In the ten years since it was created, the Flowers project team at the Inria Bordeaux-Sud-Ouest Centre has become a key player in the Artificial Intelligence research ecosystem and also as an actor of scientific outreach. By modelling learning in artificial intelligence and cognitive science, the objective of its research is to understand how children and machines can learn and memorise models and skills efficiently over time. In particular, the team studies learning mechanisms guided by “curiosity” and models certain aspects of human motivation systems. It has notably applied its research topics to fields such as video games, robotics, educational technologies, man-machine interaction and automated discovery. This work has also led the team to develop outreach tools to allow children to discover digital sciences in a motivating context that stimulates curiosity.

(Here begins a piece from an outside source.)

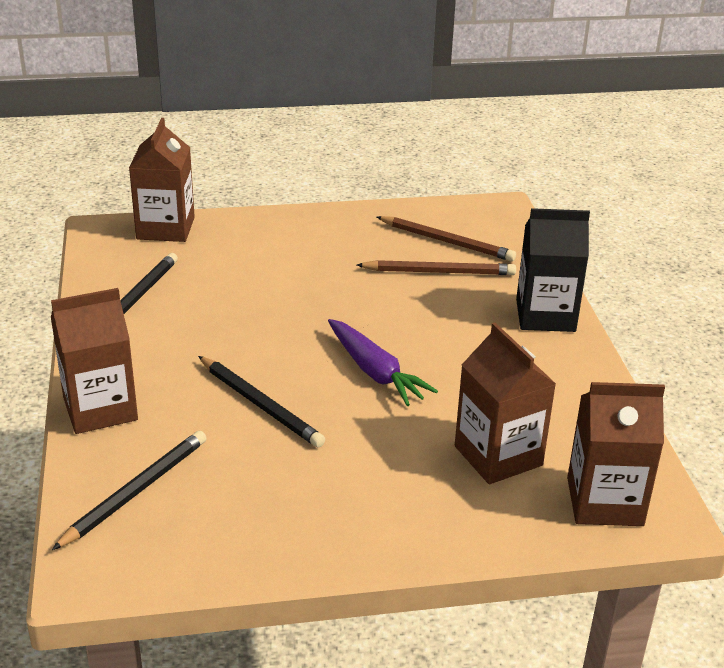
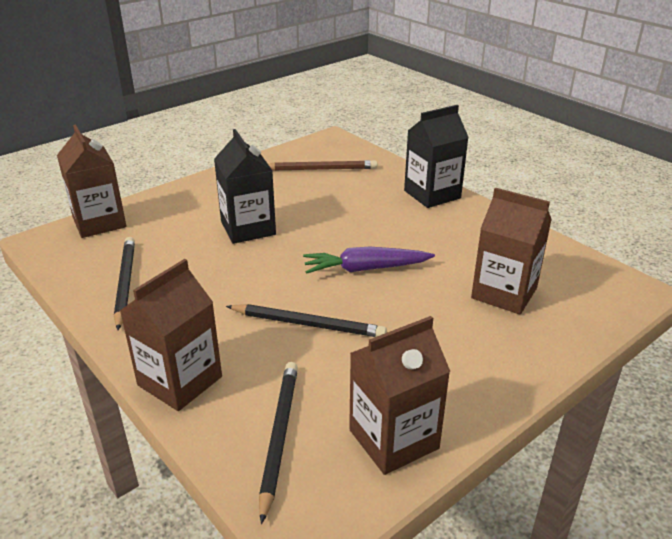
camera: 30 degrees left, 0 degrees up
(300, 284) = (248, 228): none -> black carton
(375, 372) = (365, 269): purple carrot -> purple carrot turned 150 degrees clockwise
(439, 272) = (336, 189): brown pencil -> none
(604, 502) = (596, 295): brown carton -> brown carton (393, 439)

By developing pedagogical tools for teachers using robots as an educational context, Flowers helps facilitate teaching digital science in schools,
explains Pierre-Yves Oudeyer, the team manager.
A tangible and interdisciplinary teaching tool
Educational robotics refers to a series of approaches to design activities for teaching digital science. Based on the use of robots as a tool, it facilitates the understanding of these concepts by making teaching more attractive and motivating. In contrast to the world of screens, this tangible tool allows concrete activities to be used to address sometimes abstract concepts and has shown itself to be an excellent context for introducing artificial intelligence and digital science to a wider audience.
Artificial intelligence is having a growing impact on today’s society from an economic, social and health point of view. Robotics is a good educational tool to help teach artificial intelligence in a more concrete way. It really just provides a context for understanding that this is a developing field that will soon enter other aspects of our lives,
says Pierre-Yves Oudeyer.
Flowers, a key player in educational robotics
To encourage teaching of digital science, the Flowers project team organises multiple educational activities, such as using simple robots like Thymio, designed at the EPFL (Ecole polytechnique fédérale de Lausanne). Using these robots, teachers guide their pupils through educational tasks and encourage them to consider different questions in relation to technology or human factors : What is a motor ? What is a sensor ? What is a computer ? What tendency do people have to use words that anthropomorphise the relationship between humans and machines ?
Flowers also initiated the "Poppy" project with the aim of creating a platform for different types of open source robots to model children’s learning mechanisms and understand the role of the body in learning. Pierre-Yves Oudeyer explains that “during the development phase, the team realised that the toolbox they had designed met the needs of high school and university teachers for using robots as teaching tools. They needed a flexible tool that they could build themselves to introduce pupils to electronics and 3D printing ...”.
- Pollen Robotics is a start-up from Flowers that designs robots to understand programming and artificial intelligence in a fun and interactive way.
In the framework of a PhD by Thibault Desprez, funded by the eFran PERSEVERONS project, the Poppy toolbox was therefore adjusted to study how different digital pedagogical tools could make certain lessons more motivating in a school environment. One of the dimensions of the study concerned educational robotics. Today, the Poppy educational robotics kits are managed by the “Poppy Station”, a consortium of educational actors.
A mediation tool among many others
There are many tools available today for digital science outreach, of which educational robotics is one of the most renowned examples. According to Pierre-Yves Oudeyer, however, it is a combination of different types of tools that will allow young audiences to become fully aware of digital science in all its diversity. While video games and the internet can introduce them to programming and the Internet, non-connected activities - not related to computers or robots - can encourage them to reflect on social challenges in these fields. The researcher also recently created an outreach book on artificial intelligence and robotics for a wide target audience with his co-worker Didier Roy.
Verbatim
By addressing children through reading (via educational booklets, for example), we can spark discussion on these subjects between them and their parents. This allows the child to have social discussions about these issues, and the parents to learn about the fields and how they are connected to society.
Team manager of Flowers
A large ecosystem
Positioned at the heart of the challenges in digital technology and education, Inria (thanks to the commitment of project teams such as Flowers) is fully involved in this educational ecosystem which brings together multiple players in outreach and research, such as schools and teachers, associations, academic partners and EdTech businesses throughout France and beyond. Further afield, the LEARN laboratory by Francesco Mondada at EPFL, of which Flowers researcher Didier Roy is an associate member, focusses its research on educational robotics in itself. Its mission, which only uses outreach tools based on this topic, is very different to that of our Bordeaux team.